Touri in der eigenen Stadt: eine Reise in die Gärten der Welt
Fernsehturm, East Side Gallery, Spreedampfer & Co: Team Checkpoint empfiehlt 36 Berlin-Klassiker, die von Touris geliebt und von Berlinern meist gemieden werden. Für alle, die einen Blick über den Kiezrand wagen und ihre Stadt neu entdecken wollen. Heute: die Gärten der Welt.

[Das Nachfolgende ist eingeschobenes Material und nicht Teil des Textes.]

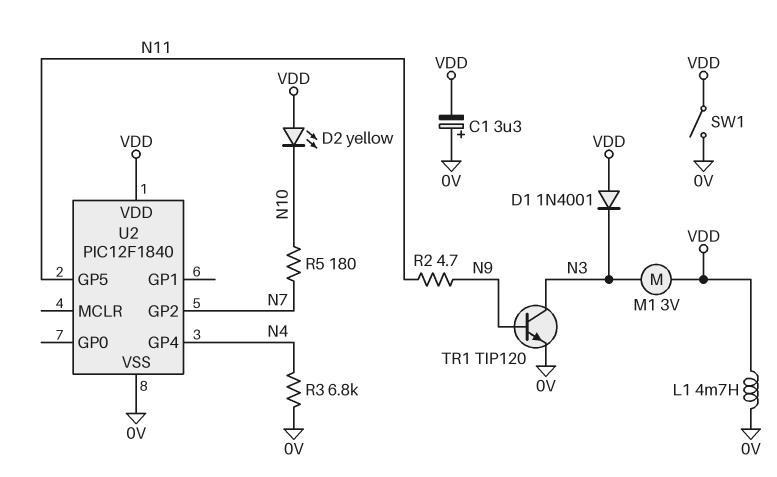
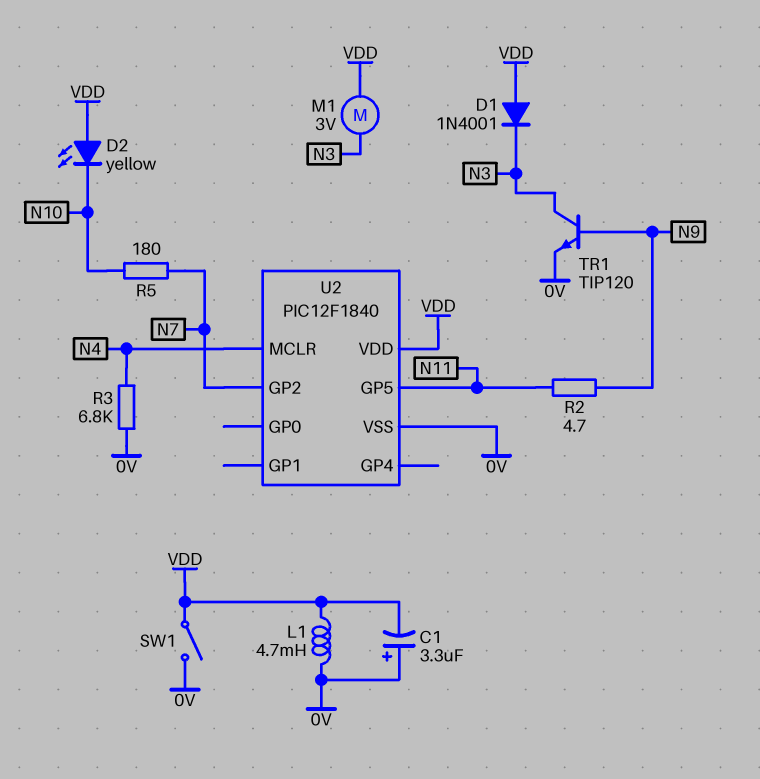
U2 pin GP4: N4 -> none
U2 pin MCLR: none -> N4

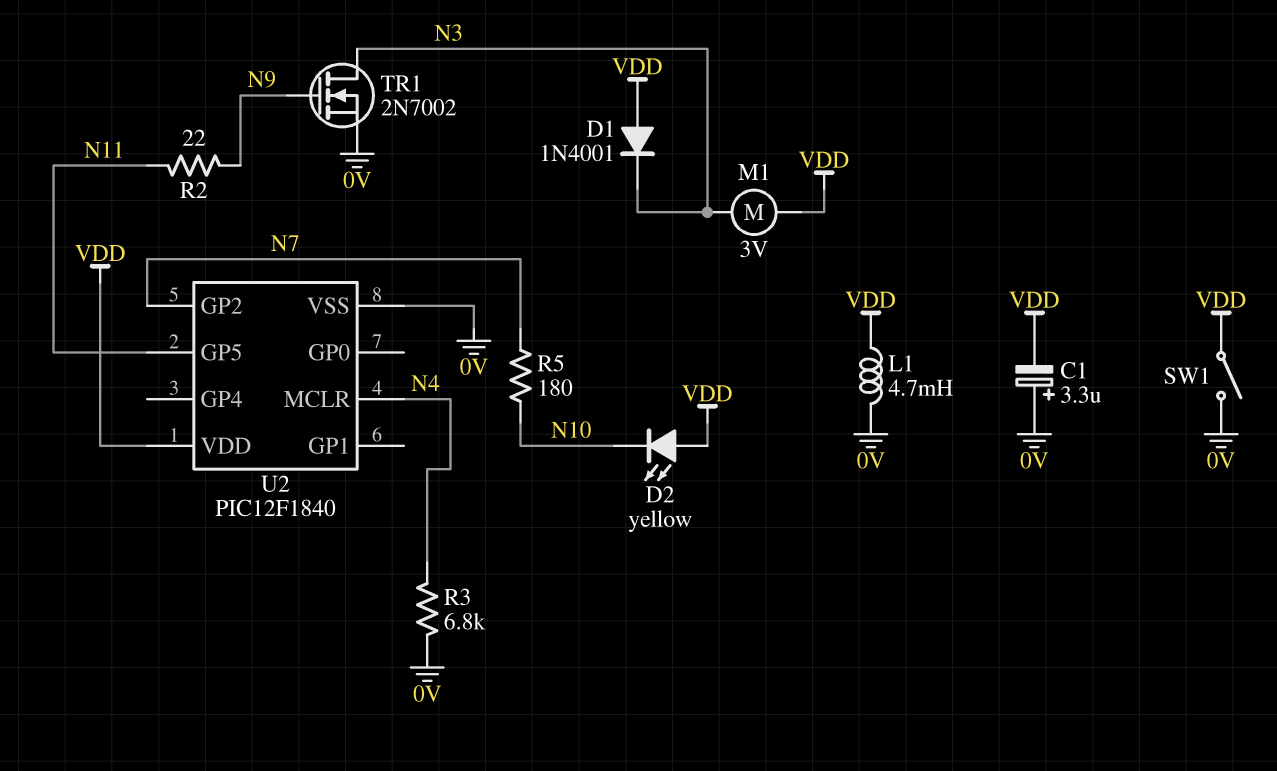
R2: 4.7 (N9, N11) -> 22 (N9, N11)
TR1: NPN TIP120 (B N9, C N3, E 0V) -> NMOS 2N7002 (G N9, D N3, S 0V)

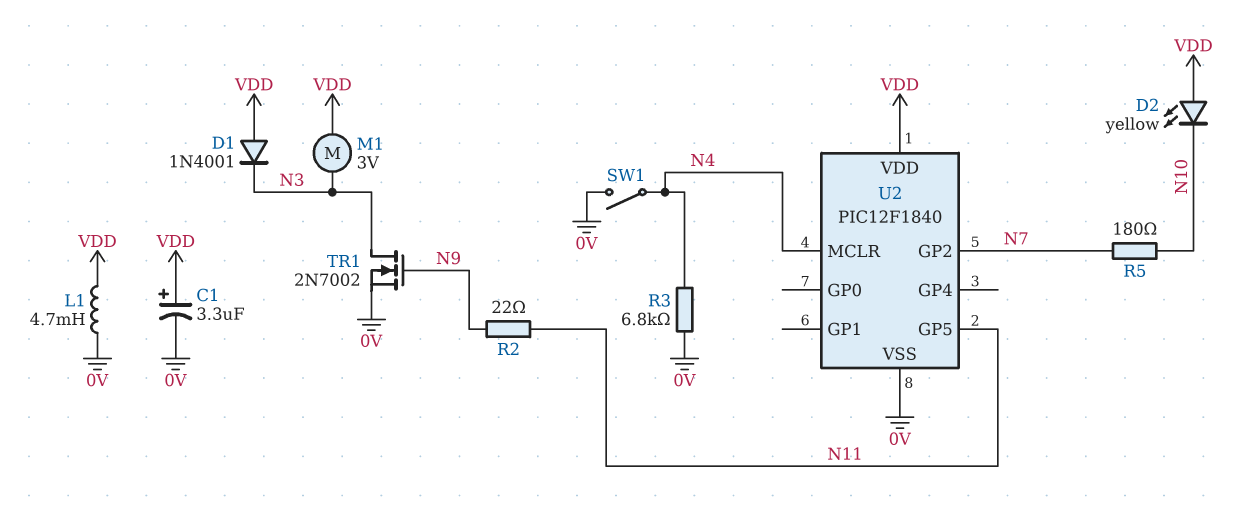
C1: 3.3uF (plus 0V, minus VDD) -> 3.3uF (plus VDD, minus 0V)
SW1: switch (0V, VDD) -> switch (0V, N4)

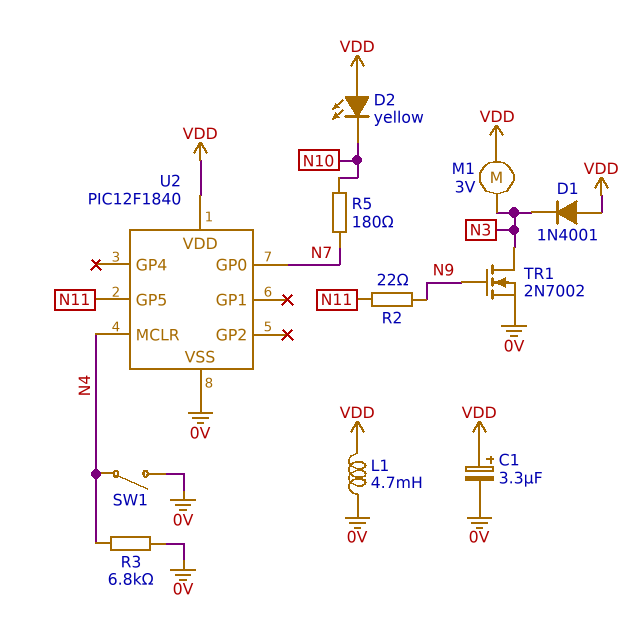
U2 pin GP0: none -> N7
U2 pin GP2: N7 -> none

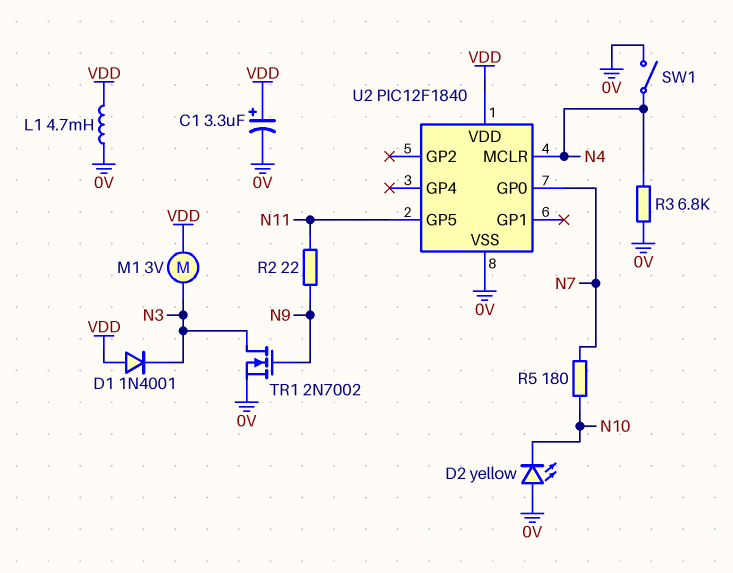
D2: LED yellow (A VDD, K N10) -> LED yellow (A 0V, K N10)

Viele behaupten, nach Marzahn sei es eine halbe Weltreise. IN Marzahn ist es eine halbe Weltreise, muss es richtig heißen. Man kann sie an einem Tag absolvieren und sollte es auch, wenn man noch nie da war: Die Gärten der Welt bieten maximale Abwechslung auf knapp einem halben Quadratkilometer. Ein Tee zwischen Rosen auf der Terrasse eines englischen Landhauses, ein asiatischer Snack zwischen Pagode und Bambuswäldchen, Geplätscher zwischen Bögen im Alhambra-Stil, Platschen im Wassergarten, Seilbahnfahrt auf den „Wolkenhain“ mit Aussicht bis fast nach Spandau. Da staunen auch Berliner. (Tageskarte mit Seilbahn 12,90 Euro, ermäßigt 7,50).